This work enquires into the question of the meaning being of architects in postcolonial India. It asks those agents, who claim for themselves the title, "architect" what does it mean to be an architect in postcolonial India. It argues that the meaning of the being of architects emerges in the dialectical and transitory nature of the to be implied in the question. It presents by the way of its argument three "moments" in the question of the meaning of being of architects.

The first, the Moment of the Architect, focuses on the Architects Act of 1972, which the work argues is a project, projecting a particular domain in postcolonial India. The essence of this projection lies in the "imagined" figure of the architect, in which the meaning of the architect is, (in) being different from engineers and planners, (as) being rightful claimants of the "Architect" as articulated in Modernism's discourses of architecture, and (as) being a figure always and already grounded in the postcolonial Indian State's "project" of nation building.

The second, the Moment of Design, focuses on the design jury, and architectural drawings.
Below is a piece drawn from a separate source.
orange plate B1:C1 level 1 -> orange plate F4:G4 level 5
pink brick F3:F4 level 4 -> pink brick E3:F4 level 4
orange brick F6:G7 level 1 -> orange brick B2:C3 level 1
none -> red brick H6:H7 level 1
It shows how drawings and juries produce the meaning of design and the architect in terms of a future that-will-be and as a subject-position endowed with a historical consciousness who projects and creates this future that-will-be. It also demonstrates how this meaning of design and the architect weaves itself with the domain "projected" by the Act whose essence, beforehand, is this figure of the architect.
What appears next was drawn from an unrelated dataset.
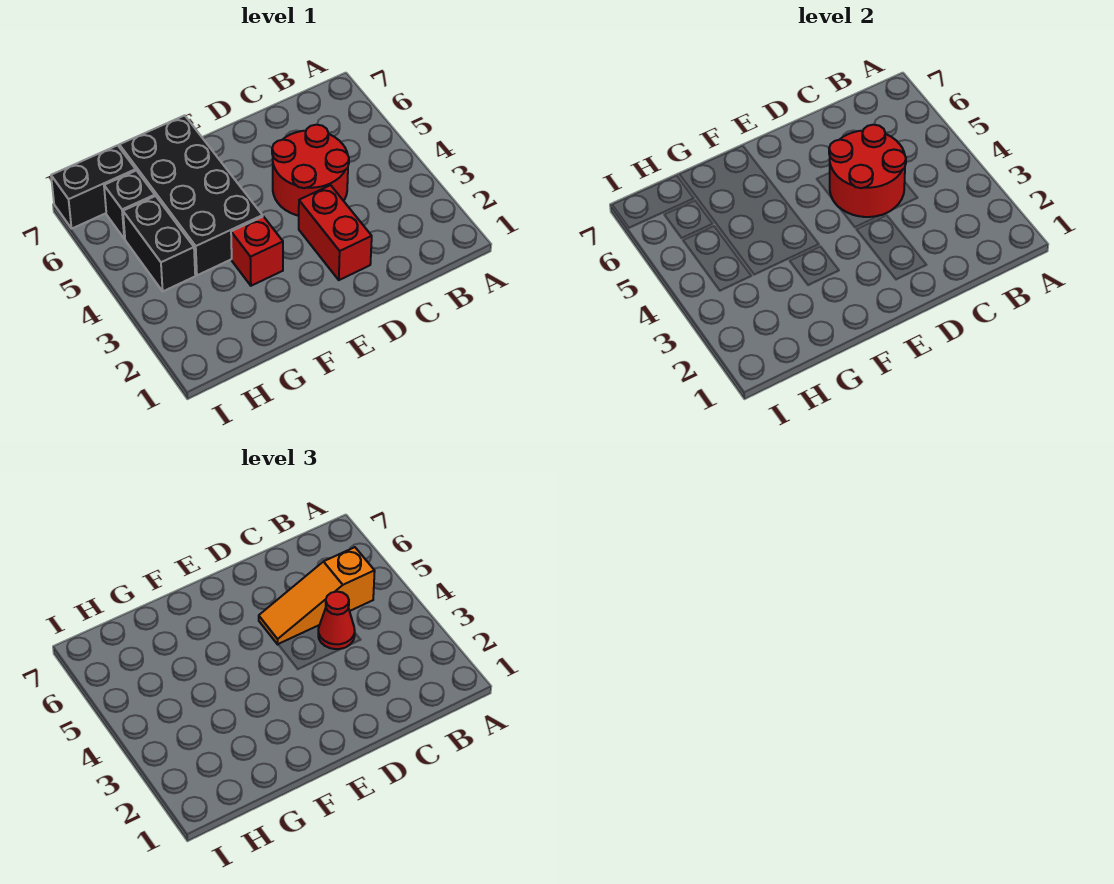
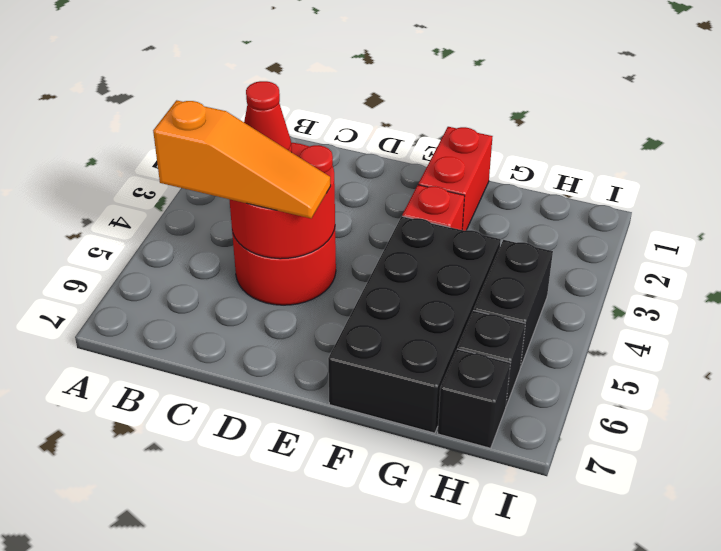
red brick D2:D3 level 1 -> red brick F1:F2 level 1
black brick H7:I7 level 1 -> black brick H7 level 1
The third, the Moment of Jugar, pursues (an)other sign to which architects in India lay a claim, and through which they articulate themselves, their expertise and their field: jugar. As this moment shows, the claims to jugar and being jugaru reveal completely different imaginations of selfhood and of expertise of those who also claim that they are architects. This moment, I argue presents, as it were, a limit to the meaning of "architecture and architects" that the two earlier moments attempt to continually (re)produce. Yet this limit is not an "outside" but rather a liminal "interiority."